How to read a food label
Reviewed by Dr Mitra Dutt
When out food shopping, understanding labels and packaging can be difficult. Plenty of pre-packaged foods claim to contain ‘healthy’ food, but these claims can be misleading. It's best to use the labels.
This article will provide information on food labels in the UK, and how we can use them to make informed dietary decisions.
What is a food label?
Sometimes called a nutrition label, food labels provide people with information on the contents of pre-packaged foods. They help us understand what’s in our food and make healthier choices.
Back and side of pack labelling
Labels on the back or side of packaging must include information on:
- The number of calories or ‘energy’ - having the calorie content can help us stick to recommended daily intakes
- Fat and saturated fat
The above information is provided per 100g or per 100ml, and sometimes it’s provided per portion. You may also see additional information on things like vitamins and minerals. To get the most out of these labels, it helps to know the guidelines for if a food is high or low in fat, saturated fat, salt, and sugar. The NHS guidelines are:
- High: more than 17.5g per 100g
- Medium: more than 3g to less than or equal to 17.5g per 100g
- Low: 3g or less per 100g
If you’re trying to cut down on fat, avoid foods with more than 17.5g per 100g.
- High: more than 5g per 100g
- Medium: more than 1.5g to 5g or less per 100g
- Low: 1.5g or less per 100g
When avoiding saturated fat, cut back on foods with more than 5g of saturated fat per 100g.
- High: more than 22.5g per 100g
- Medium: more than 5g to 22.5g or less per 100g
- Low: 5g or less per 100mg
If you’re trying to reduce your sugar intake, look for foods with less than 22.5g per 100g.

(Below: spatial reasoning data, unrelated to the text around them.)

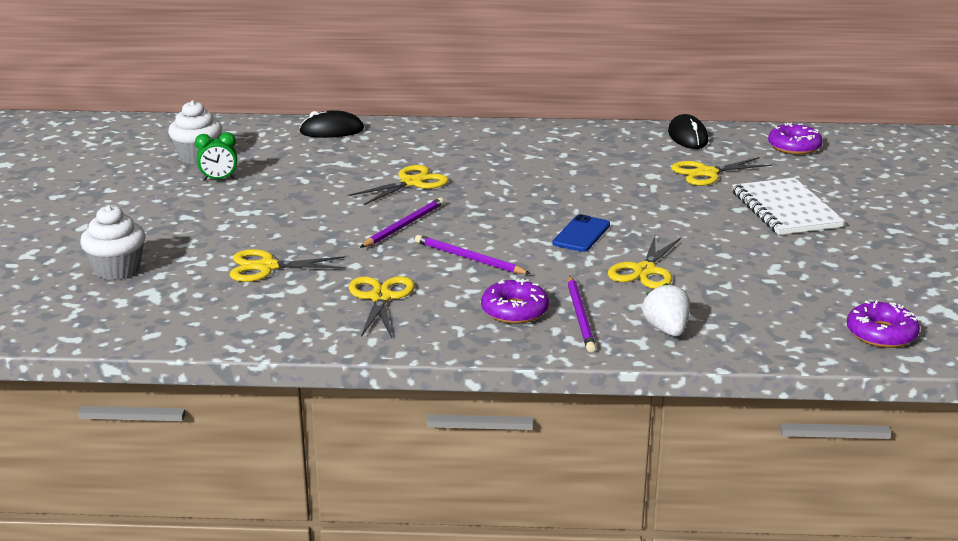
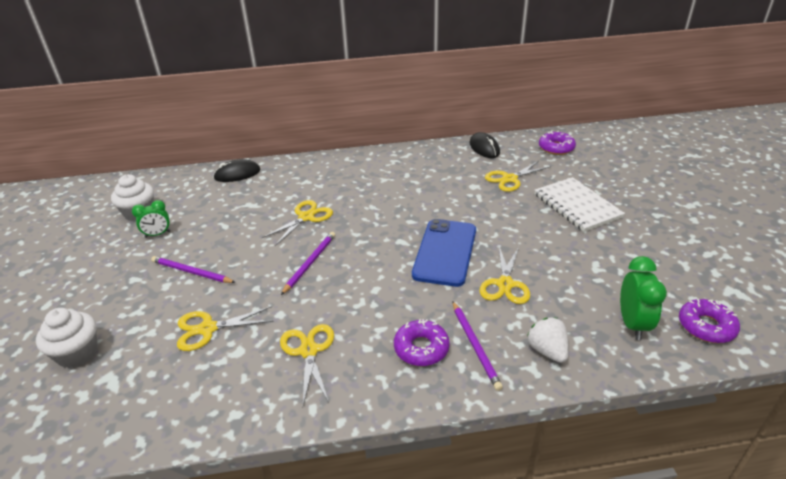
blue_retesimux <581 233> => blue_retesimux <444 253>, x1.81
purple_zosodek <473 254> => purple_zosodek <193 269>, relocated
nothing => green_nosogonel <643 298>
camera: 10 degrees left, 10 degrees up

- High: more than 1.5g per 100g (0.6g of sodium)
- Medium: more than 0.3g to 1.5g or less per 100g
- Low: 0.3g of salt or less per 100g (0.1g of sodium)
If you’re watching your salt intake, look for foods with 0.1g of sodium or less per 100g. Find healthy salt alternatives in our guide.
It can be difficult to work out how nutritious or calorie dense pre-packaged food is by using these labels. This is because it’s hard to visualise portion sizes and remember the recommended grams per day, per nutrient. Front of pack labelling can be easier to use.
Front of pack labelling
Front of pack labelling is sometimes called traffic light labelling. In the UK, providing this information on packaging is not a legal requirement, but most supermarkets and many manufacturers include it. This type of labelling provides a colour-coded view of the following nutrients in food: fat, saturated fat, salts, and sugars.
- Green: the product is lower in the nutrient and is usually a healthier choice
- Amber: the product is not high or low in the nutrient
- Red: the product is high in the nutrient – food with nutrients in the red should be eaten in moderation
When comparing products, it’s usually best to aim for greens and ambers, and fewer reds.
On the same label, you’ll usually see the calories per portion of the product in the “Energy” column. Under the calories, the percentage of calories provided per the reference intake is also provided. You can also find this per nutrient. For example, if the label says 4% under the fat column, this means that the recommended portion of the product contains 4% of your daily recommended fat allowance.
The reference intake is 2,000 calories and is based on an averaged sized woman doing an average amount of activity. Each person’s recommended calorie intake will be different, but the reference intake provides a good starting point for most people.
What about fibre?
You may have noticed that there isn’t a RI for fibre. This doesn’t mean it isn’t important – most people in the UK need to eat more fibre – 30g each day to be exact! Fibre can still be included in nutrition labels on the back of packs, and you may see labels like ‘source of fibre’ or ‘high in fibre’ on foods that provide significant amounts.
The 14 most common allergens must be clearly visible on pre-packaged foods. These are usually put in bold text, but sometimes, italics, capital letters, or underlining are used. You should also see "For allergens, see ingredients in bold” or something similar.
Some products will also contain something like “May contain nuts or seeds.” This is because some traces of nuts or seeds may have been picked up during the manufacturing process, even though they are not an ingredient.